İnternetçi gazeteci polemiği

ABD’den başlıyor ya her şeyin ilkleri. Yine öyle olmuş. Uzun süredir hayatımızın içinde olan internet yazarı gazeteci midir, değilse nedir tartışmaları, resmi mahkemelere yansımış. Olayın özü çok basit. Birisi bir kurum için internetteki blogundan yazılar yazıyor. Mahkemelik oluyorlar. Dava açan kişi tazminat isteyecek oluyor. Davalı ben gazeteciyim basın kanuna tabiyim bana öyle dava filan açamazsın diyor. Mahkeme de senden gazeteci olmaz, sen sadece blogcusun diyerek konuyu sonraki dava ve isteklere emsal teşkil edecek şekilde sona erdiriyor.

Peki bu adam, blogcu olarak aynı zamanda gazeteci mi? Gazeteci kime denir sorunsalıyla girelim konuya: Gazetecinin gazetecilik yapması gerekiyor. Bu görevini yapabilmesi için habere, olaya, olguya, belgeye ve bilgiye dayalı yazılar yazması şart. Bunun için de gazetecinin güvenilir kişi olması zorunlu. “Gerektiğinde hükümetlere ve güç odaklarına karşı savaşmayı göze alan insan, gazetecidir” diyor büyüklerimiz. 5N1K kaygısını da taşıyor olması lazım gazetecilerin.

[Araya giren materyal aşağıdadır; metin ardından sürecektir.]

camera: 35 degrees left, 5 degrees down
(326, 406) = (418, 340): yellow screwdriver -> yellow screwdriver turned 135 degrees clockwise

Bu şartlarda internette yazan gazeteci değildir, gazetede yazan gazetecidir diyebilecek yeterliliğe sahip değiliz. Niye? Çünkü hükümet vesair kurumlara karşı dik durabilen bir gazeteciliğimiz zaten kalmadı. Herkes kenardan dolaşıyor. Peki güvenilirler mi? Gazetelerin biraz daha altında güvenilir gözüktükleri için pek az güvenilir oluyorlar.

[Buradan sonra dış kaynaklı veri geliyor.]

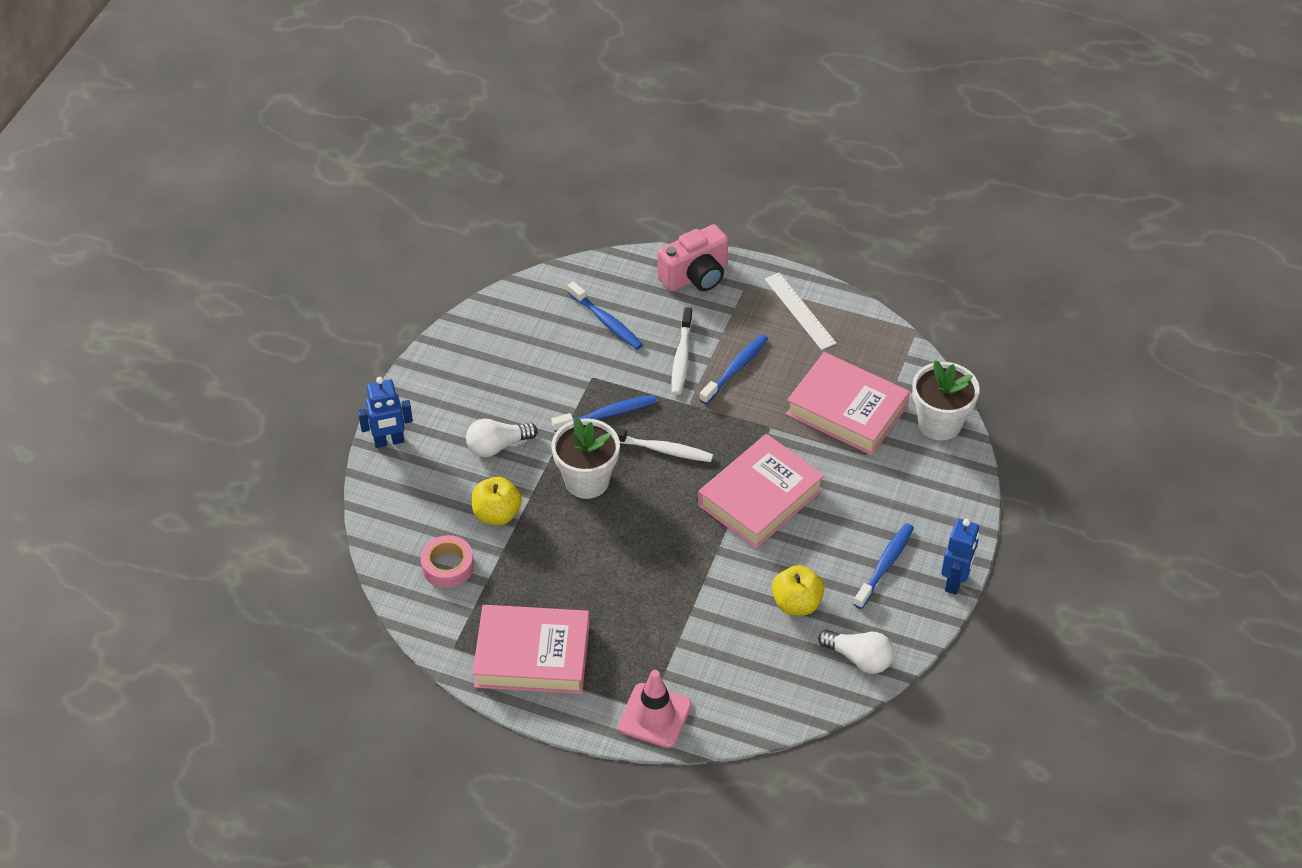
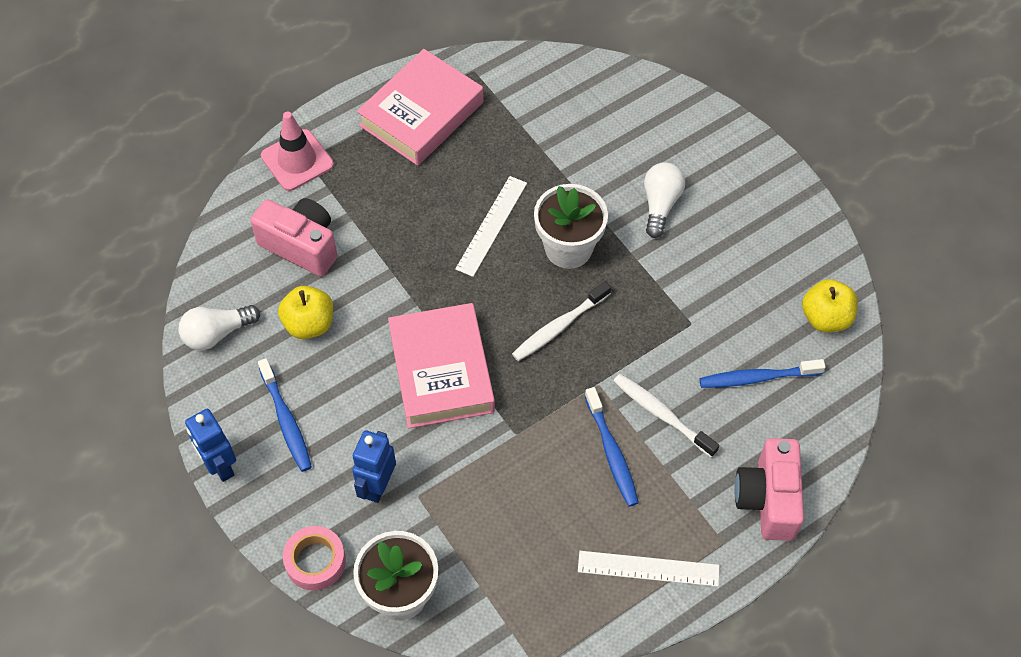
camera: 125 degrees right, 10 degrees up
(389, 441) = (725, 131): blue robot -> blue robot (377, 486)
(448, 566) = (555, 105): pink tape -> pink tape (315, 561)
(497, 514) = (583, 164): yellow apple -> yellow apple (825, 318)
(606, 540) = (492, 225): none -> white ruler
(607, 414) = (634, 308): blue toothbrush -> none
(733, 655) = (301, 246): none -> pink camera
(846, 410) = (484, 518): pink book -> none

ABD’deki sanal gazetecilere kıyasla bizimkilerin daha az okur kitlesi, çok daha az reklam geliri ve yazar kadrosu var.

Bu bakış açısıyla Türkiye’de gazeteci yok.

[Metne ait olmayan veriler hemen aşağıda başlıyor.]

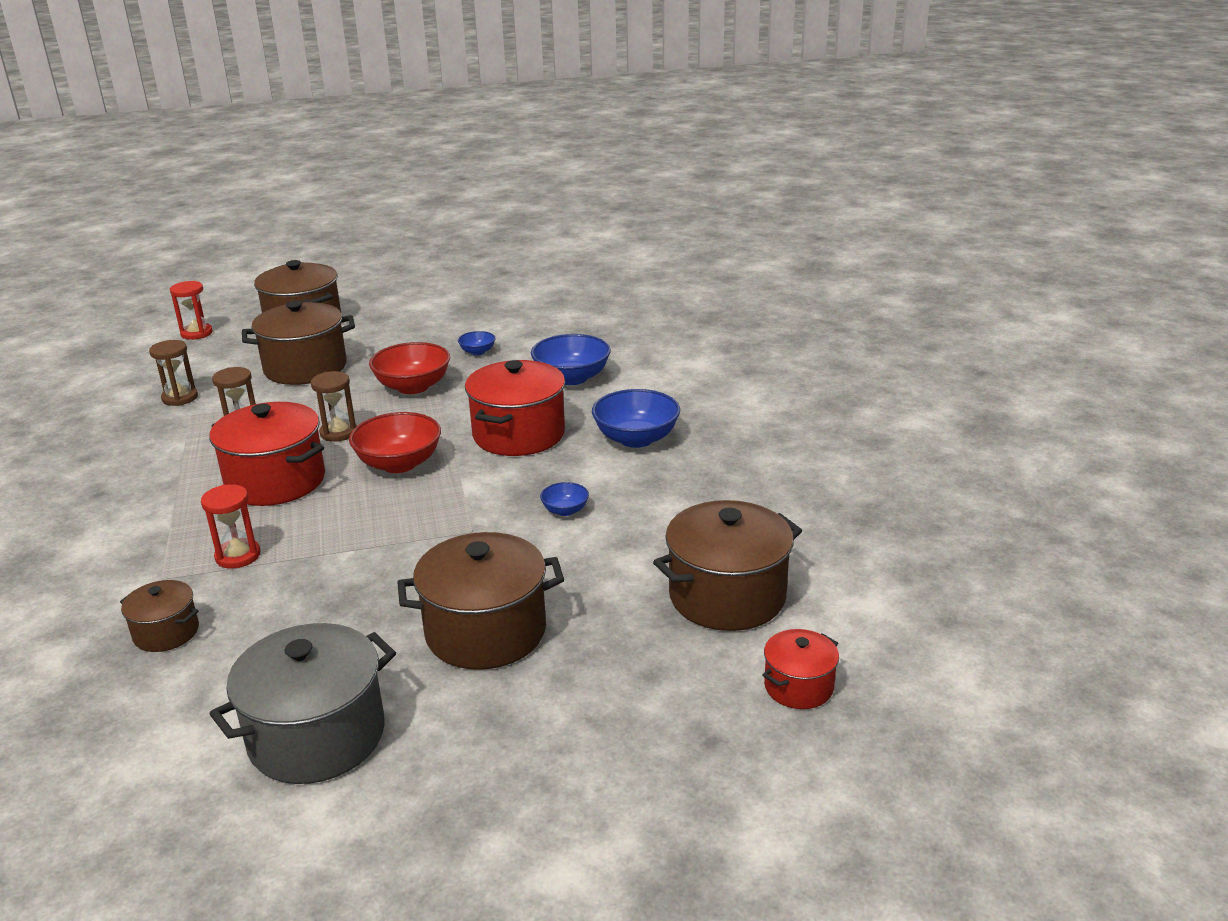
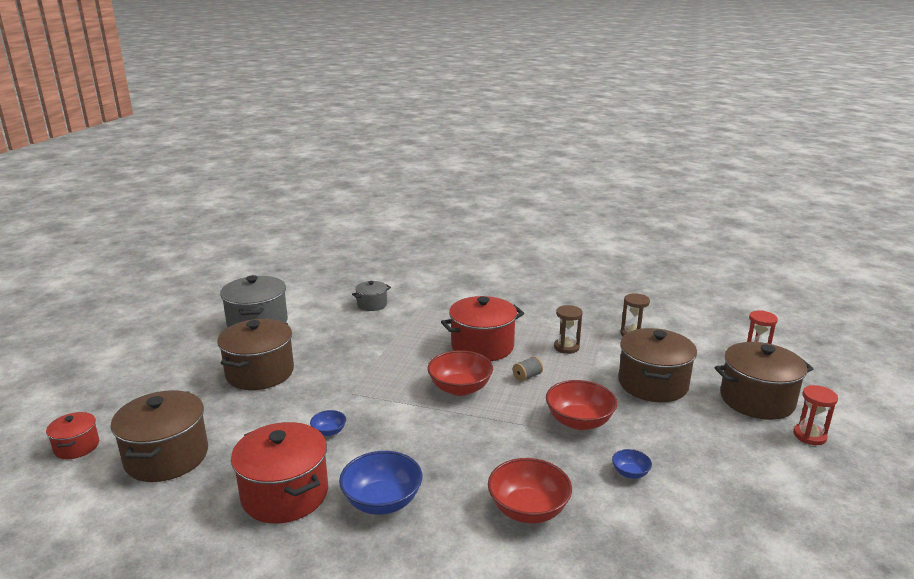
camera: 120 degrees right, 5 degrees down
(166, 632) = (372, 304): brown pot -> grey pot
(238, 556) = (414, 326): red hourglass -> red hourglass (809, 436)
(338, 433) = (527, 376): brown hourglass -> grey spool
(519, 434) = (450, 446): red pot -> red pot (285, 494)
(571, 378) = (528, 509): blue bowl -> red bowl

İnternet gazetecisi yok demedim dikkat edin…

Bu ülkede reklamverenler kullanıcılara insan gibi para verdikleri zaman, haber kaynakları çıkar grubu olmaktan çıktığı zaman, okurlar gerçekten okumaya başladığı zaman, yazarların hakları savunulduğu zaman… Gazeteci de olur, internet gazetecisi de…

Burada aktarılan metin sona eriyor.